Digital formative assessment tools can help you motivate students to practice learning goals as a natural and ongoing part of their daily workflow.

Here are eight free tools to help you integrate technology into your classroom, motivate students to learn, collect some data, and reduce your Tylenol consumption bills during spring-or for that matter, throughout the school year! For step-by-step how-tos for integrating each of the different tools into your curriculum, visit https://goo.gl/jpmele.

Tool 1: Padlet

Padlet (padlet.com) is a virtual wall that students use to express their thoughts on a topic. In addition to written expression, you can embed audio and video and have students respond in the form of a threaded discussion. With password protection, you can use different padlets for different classes or groups of students.

For example, I have students define key terms and discuss areas of agreement and disagreement with what their peers have written.

Tool 2: Recap

Recap (https://app.letsrecap.com) is a video-based formative assessment tool that allows you to pose a question, have students respond with a short video they've recorded on their cell phone, then provide them with feedback .

In the math classroom, have students explain how to solve a problem and then give them strategies they can use to improve their accuracy. Or if you are feeling a little daring, share the class videos and have students identify incorrect answers and analyze where the computations went wrong.

Tool 3: Today's Meet

Today's Meet (https://todaysmeet.com) is a type of "backchanneling." Backchanneling is a conversation that takes place alongside an activity or event. It's perfect for use in the classroom when you are showing a video and want to find out what the students are thinking. Simply show the class a video clip and have students respond to a question via their device; students can even pose questions to you as they are watching.

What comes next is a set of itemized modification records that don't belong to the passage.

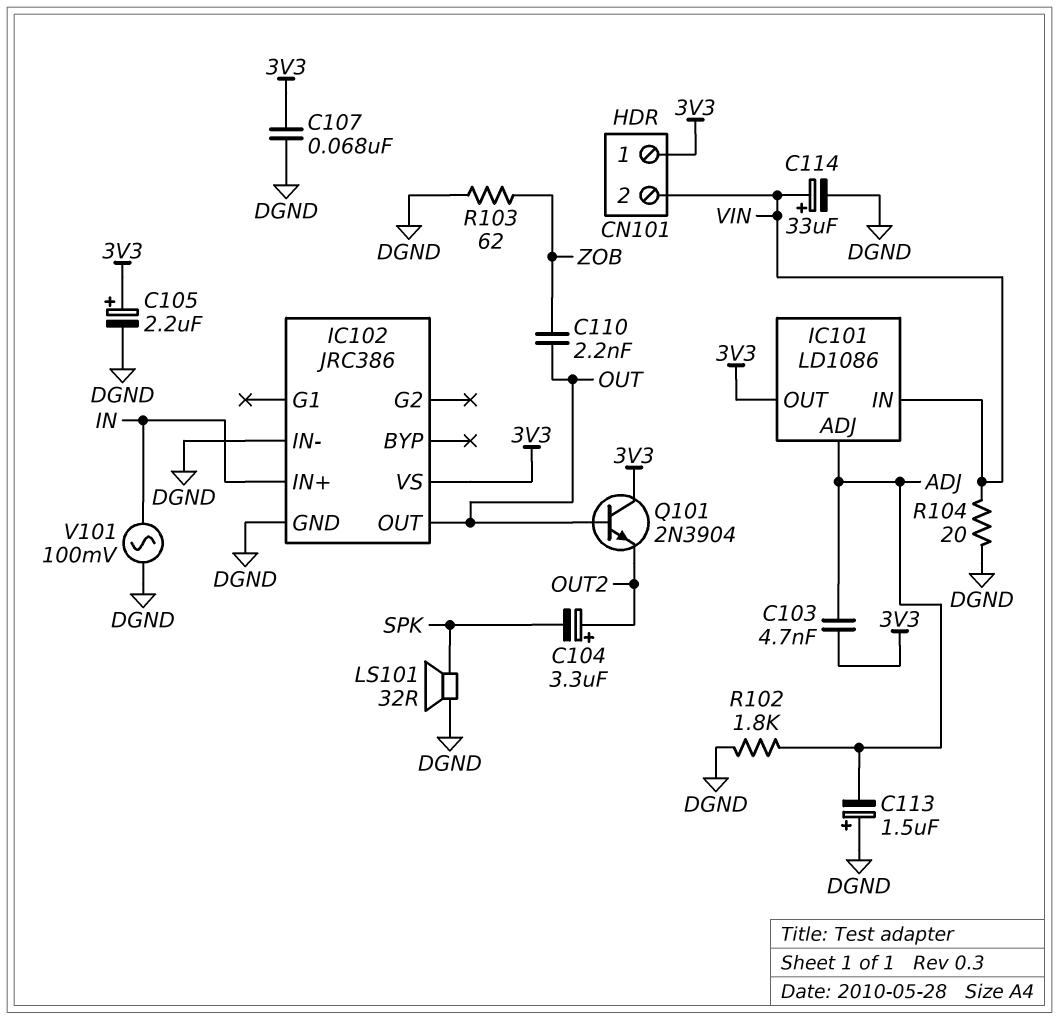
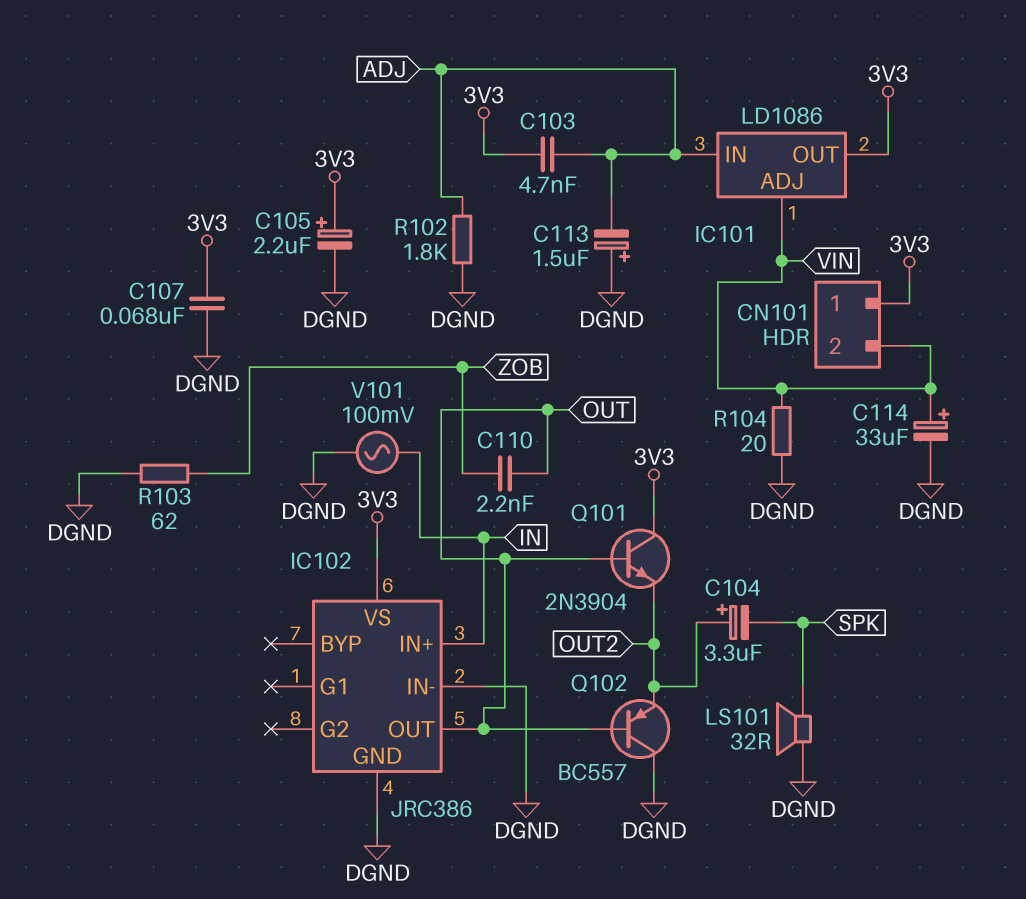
IC101 pin ADJ: ADJ -> VIN
IC101 pin IN: VIN -> ADJ
Q102: none -> PNP BC557 (B OUT, C DGND, E OUT2)

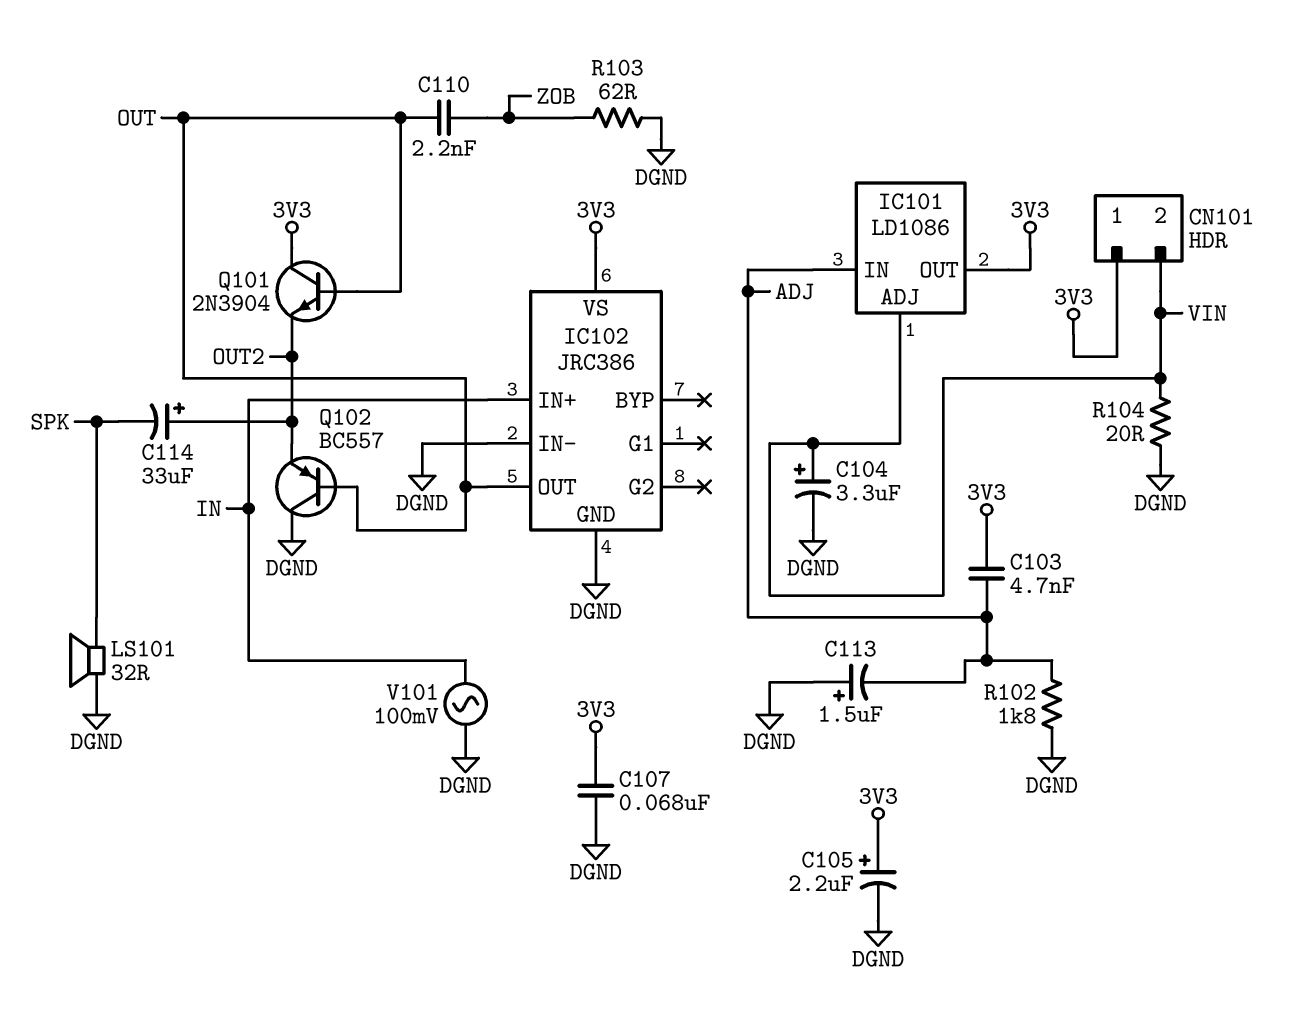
C104: 3.3uF (plus OUT2, minus SPK) -> 3.3uF (plus VIN, minus DGND)
C114: 33uF (plus VIN, minus DGND) -> 33uF (plus OUT2, minus SPK)

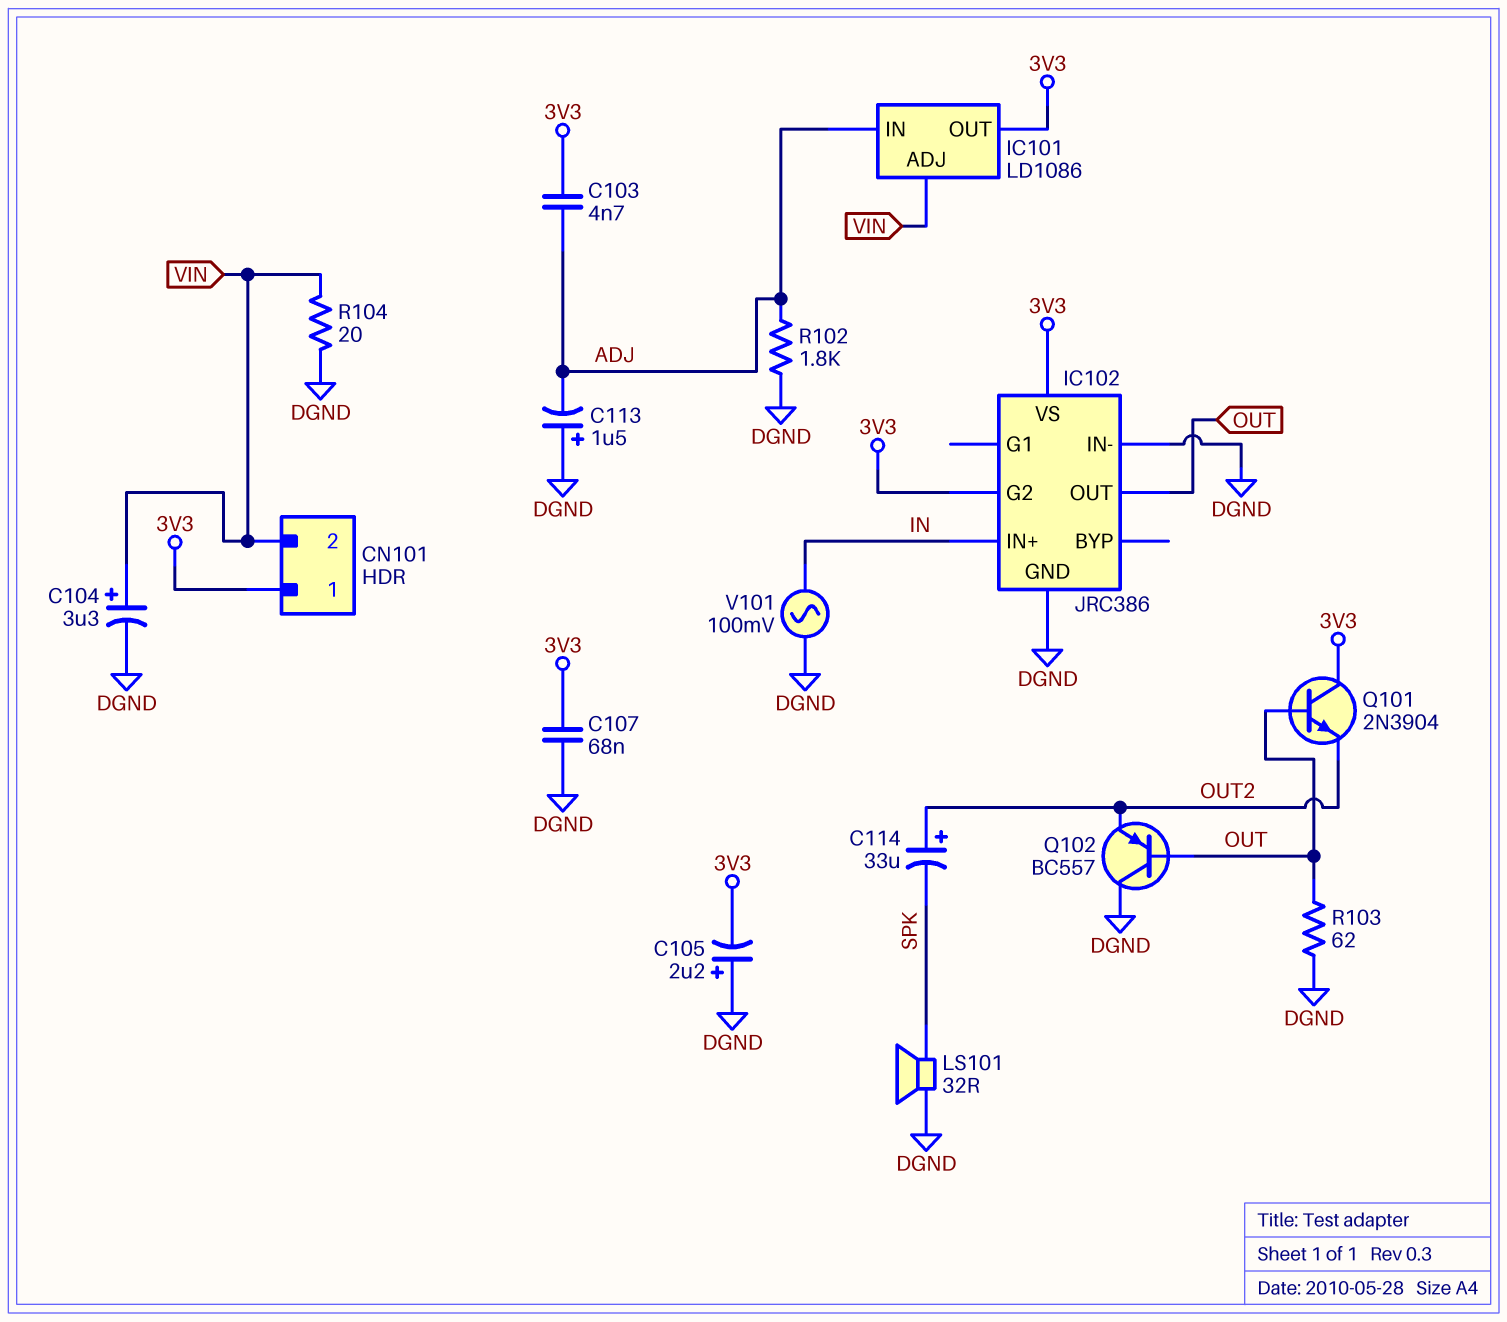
C105: 2.2uF (plus 3V3, minus DGND) -> 2.2uF (plus DGND, minus 3V3)
C110: 2.2nF (OUT, ZOB) -> none
IC102 pin G2: none -> 3V3
R103: 62 (DGND, ZOB) -> 62 (DGND, OUT)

Use it in the science classroom as a way to track understanding during a lab procedure. For example, ask students what will happen before they add chemical A to chemical B.

Tool 4: Active Prompt

Active Prompt (http://activeprompt.org) looks like a website from the early 1990s, but its power is amazing. Upload any image of your choosing and ask students a question about it. Students move a dot on their device to indicate their answer.

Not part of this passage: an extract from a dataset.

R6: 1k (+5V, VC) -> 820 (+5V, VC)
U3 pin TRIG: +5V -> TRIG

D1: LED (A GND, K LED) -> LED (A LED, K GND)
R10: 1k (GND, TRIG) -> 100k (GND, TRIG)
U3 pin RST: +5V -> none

For example, in social studies, you might show a map of Africa and ask students where they think the Nile River is. In language arts, display a complex text and have students indicate where they found their textual evidence.

Tool 5: Google Forms/Sheets and Flubaroo

Flubaroo (www.flubaroo.com) is a great plug-in for Google Sheets that will help you quickly score student quizzes. Design a Google Form, share the link to the form with students, and have them answer the questions. …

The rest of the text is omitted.